Accumulate squared gradients:
\[G_t = \sum_{i=1}^{t} g_i^2\]Update:
\[\theta_{t+1} = \theta_t - \frac{\alpha}{\sqrt{G_t + \epsilon}} g_t\]❌ Weakness
$G_t$ keeps growing:
\[\frac{\alpha}{\sqrt{G_t}} \to 0\]Learning rate shrinks too much 📉
4️⃣ RMSProp 🔄
Fixes AdaGrad by exponential moving average.
Running average:
\[s_t = \beta s_{t-1} + (1 - \beta) g_t^2\]Update:
\[\theta_{t+1} = \theta_t - \frac{\alpha}{\sqrt{s_t + \epsilon}} g_t\]Typical:
- $\beta = 0.9$
5️⃣ Adam 🔥
Adaptive Moment Estimation
Combines Momentum + RMSProp.
📌 First Moment (Mean)
\[m_t = \beta_1 m_{t-1} + (1 - \beta_1) g_t\]📌 Second Moment (Variance)

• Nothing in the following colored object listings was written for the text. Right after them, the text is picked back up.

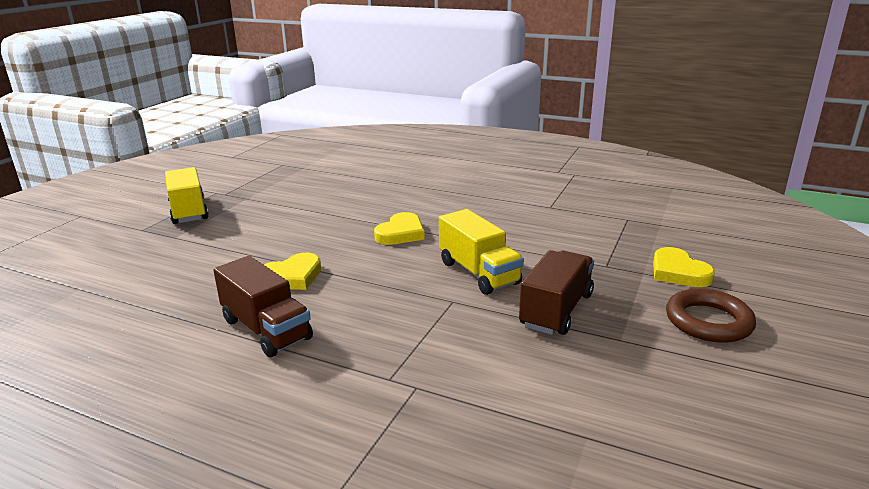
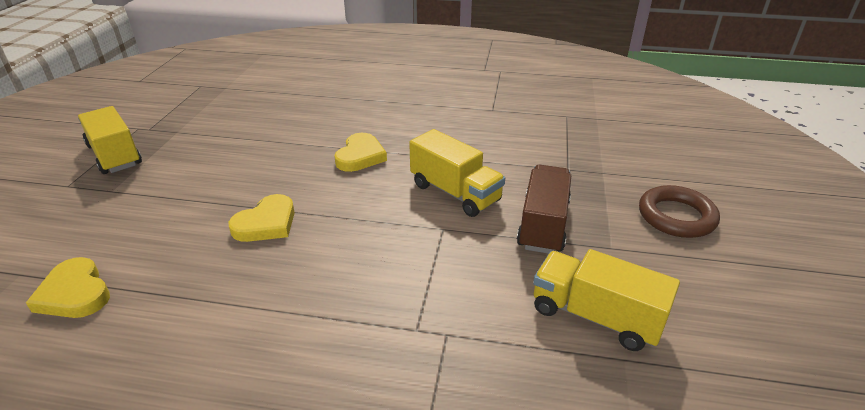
camera: 15 degrees left, 10 degrees up
(266, 329) = (264, 292): brown truck -> none
(574, 396) = (595, 316): none -> yellow truck
(678, 272) = (632, 168): yellow heart -> yellow heart (75, 293)

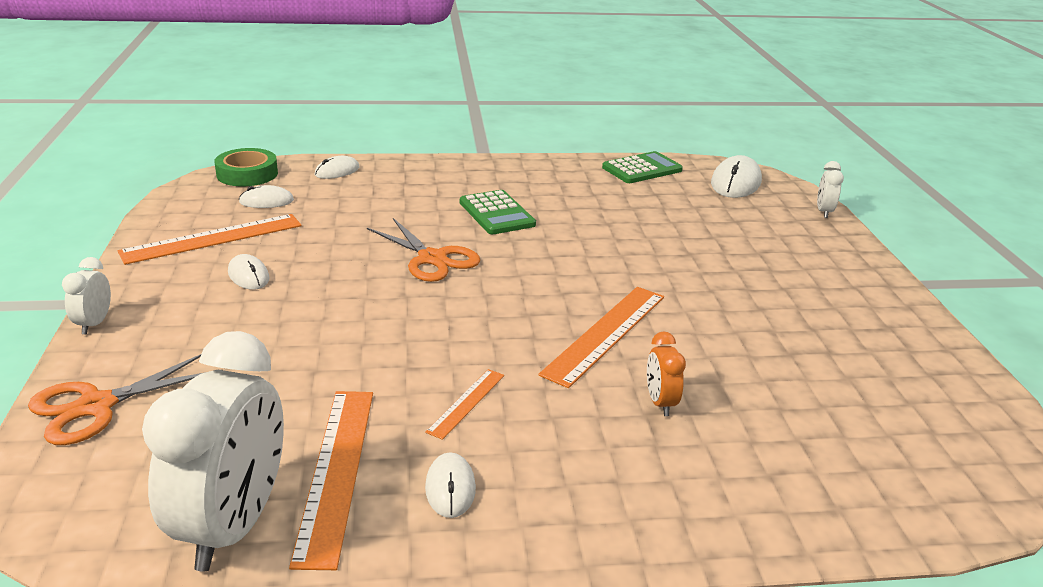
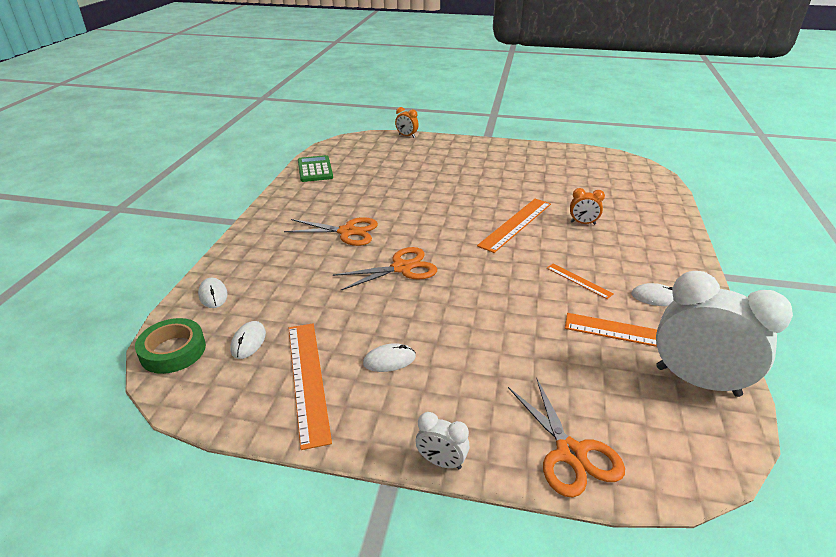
camera: 70 degrees left, 5 degrees up
(497, 213) = (347, 232): green calculator -> orange scissors
(606, 334) = (516, 224): orange ruler -> orange ruler turned 75 degrees clockwise
(736, 182) = (355, 148): white mouse -> none
(824, 212) = (406, 136): white clock -> orange clock

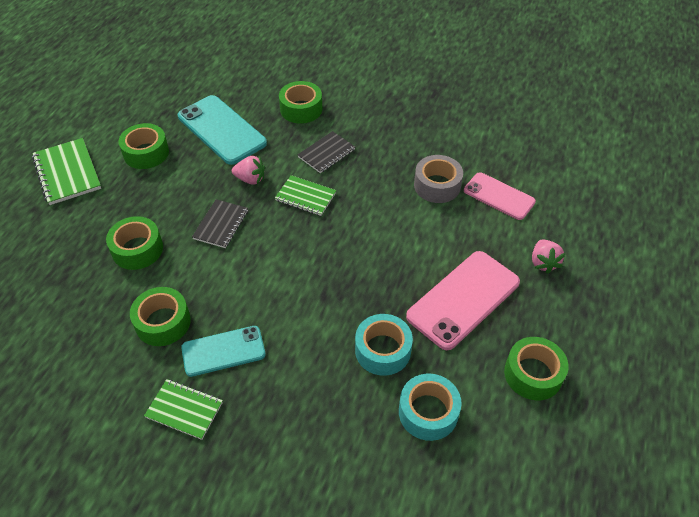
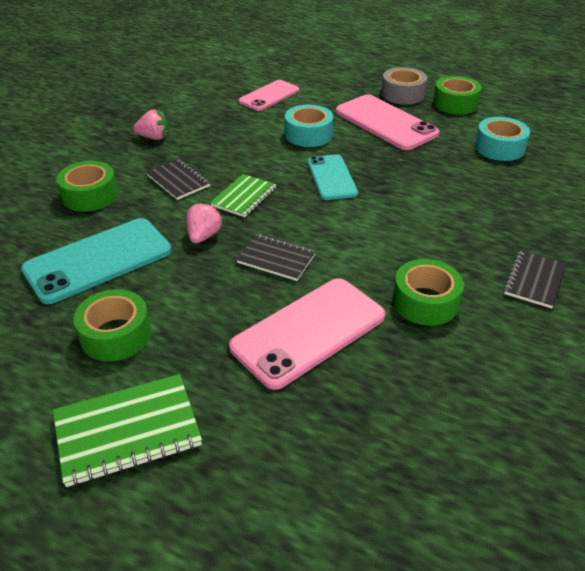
camera: 85 degrees left, 10 degrees down
(137, 249) = (309, 331): green tape -> pink phone
(184, 410) = (534, 281): green notebook -> black notebook
(223, 351) = (458, 255): turquoise phone -> turquoise phone (331, 177)
(383, 350) = (443, 163): turquoise tape -> turquoise tape (308, 134)
(437, 185) = (248, 122): grey tape -> grey tape (402, 94)
(543, 263) = (347, 87): pink strawberry -> pink strawberry (154, 137)

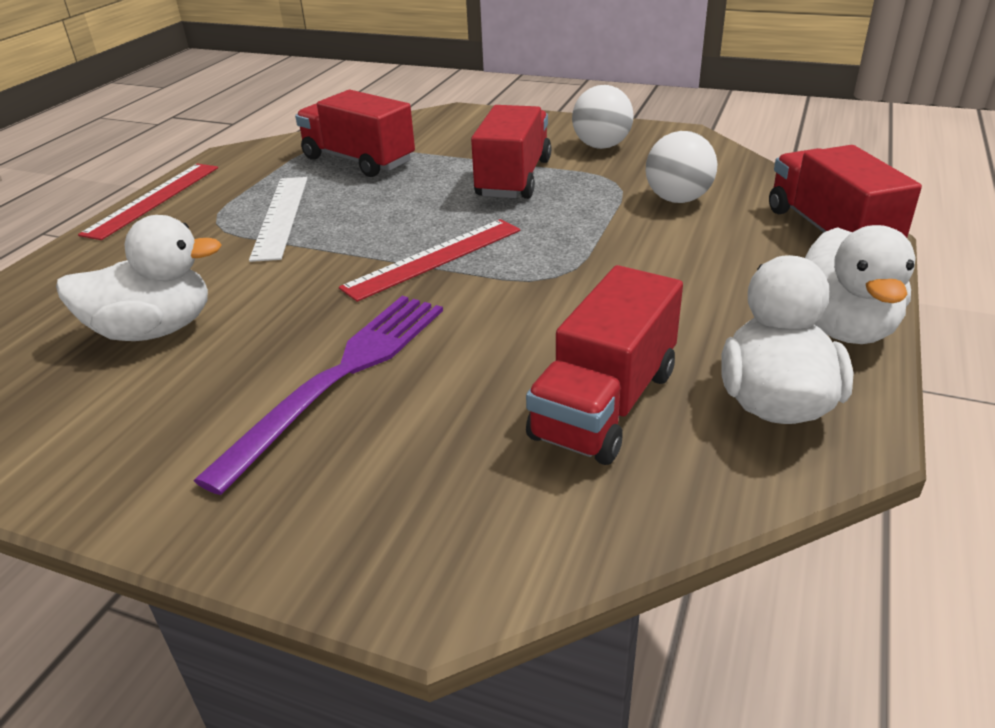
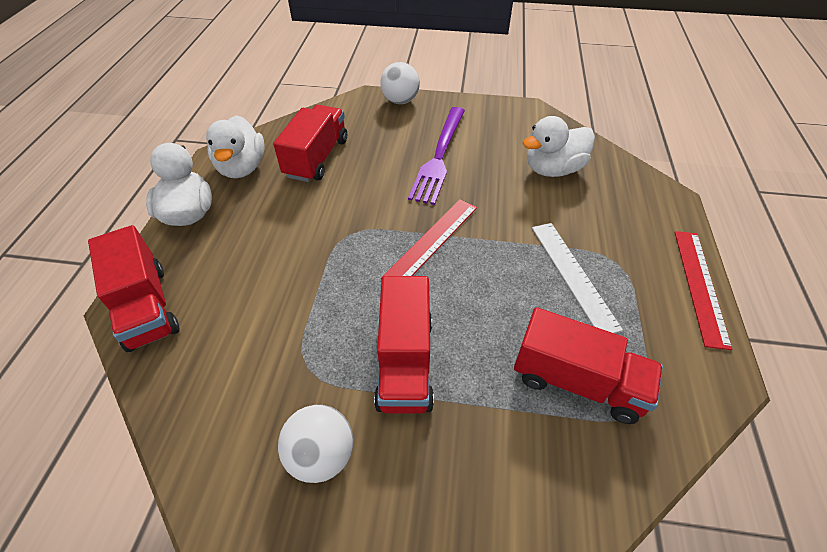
camera: 165 degrees right, 15 degrees up
(677, 199) = (254, 341): white ball -> white ball (400, 101)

\[v_t = \beta_2 v_{t-1} + (1 - \beta_2) g_t^2\]Bias correction:
\[\hat{m}_t = \frac{m_t}{1 - \beta_1^t}\] \[\hat{v}_t = \frac{v_t}{1 - \beta_2^t}\]Final update:
\[\theta_{t+1} = \theta_t - \frac{\alpha}{\sqrt{\hat{v}_t} + \epsilon} \hat{m}_t\]🔢 Typical Hyperparameters
| Parameter | Value |
|---|---|
| $\beta_1$ | 0.9 |
| $\beta_2$ | 0.999 |
| $\alpha$ | 1e-3 |
6️⃣ First vs Second Order Optimization
🟢 First-Order Methods
Use gradient only:
\[\theta_{t+1} = \theta_t - \alpha \nabla J(\theta_t)\]Examples:
- SGD
- Momentum
- RMSProp
- Adam
✅ Cheap
✅ Scalable
🔵 Second-Order Methods
Use Hessian:
\[H = \nabla^2 J(\theta)\]Newton update:
\[\theta^* = \theta_0 - H^{-1} \nabla J(\theta_0)\]📐 Taylor Expansion
\[J(\theta) \approx J(\theta_0) + (\theta - \theta_0)^T \nabla J(\theta_0) + \frac{1}{2} (\theta - \theta_0)^T H (\theta - \theta_0)\]More accurate curvature modeling 🎯
❌ Why Rare in Deep Learning?
If dimension = $d$
- Hessian size: $O(d^2)$
- Inversion cost: $O(d^3)$
Modern networks:
\[d \sim 10^7 \text{ to } 10^9\]Too expensive 💸
🧠 Summary Table
| Method | Key Idea | Strength | Weakness |
|---|---|---|---|
| SGD | Raw gradient | Simple | Slow, oscillation |
| Momentum | Velocity | Faster | Needs tuning |
| AdaGrad | Per-dim LR | Good for sparse | LR shrinks too much |
| RMSProp | EMA scaling | Stable | Extra hyperparameter |
| Adam | Momentum + RMSProp | Default choice | Sometimes overfits |
🎓 Practical Tips
- 🔥 Start with Adam
- 🏎️ Try SGD + Momentum for better generalization
- 📉 Always use LR scheduling
- 📊 Monitor validation metric, not just loss
🎉 Final Insight
Optimization is not just about minimizing loss.
It determines:
- Convergence speed 🚀
- Stability ⚖️
- Generalization 📈
Choosing optimizer = choosing training dynamics.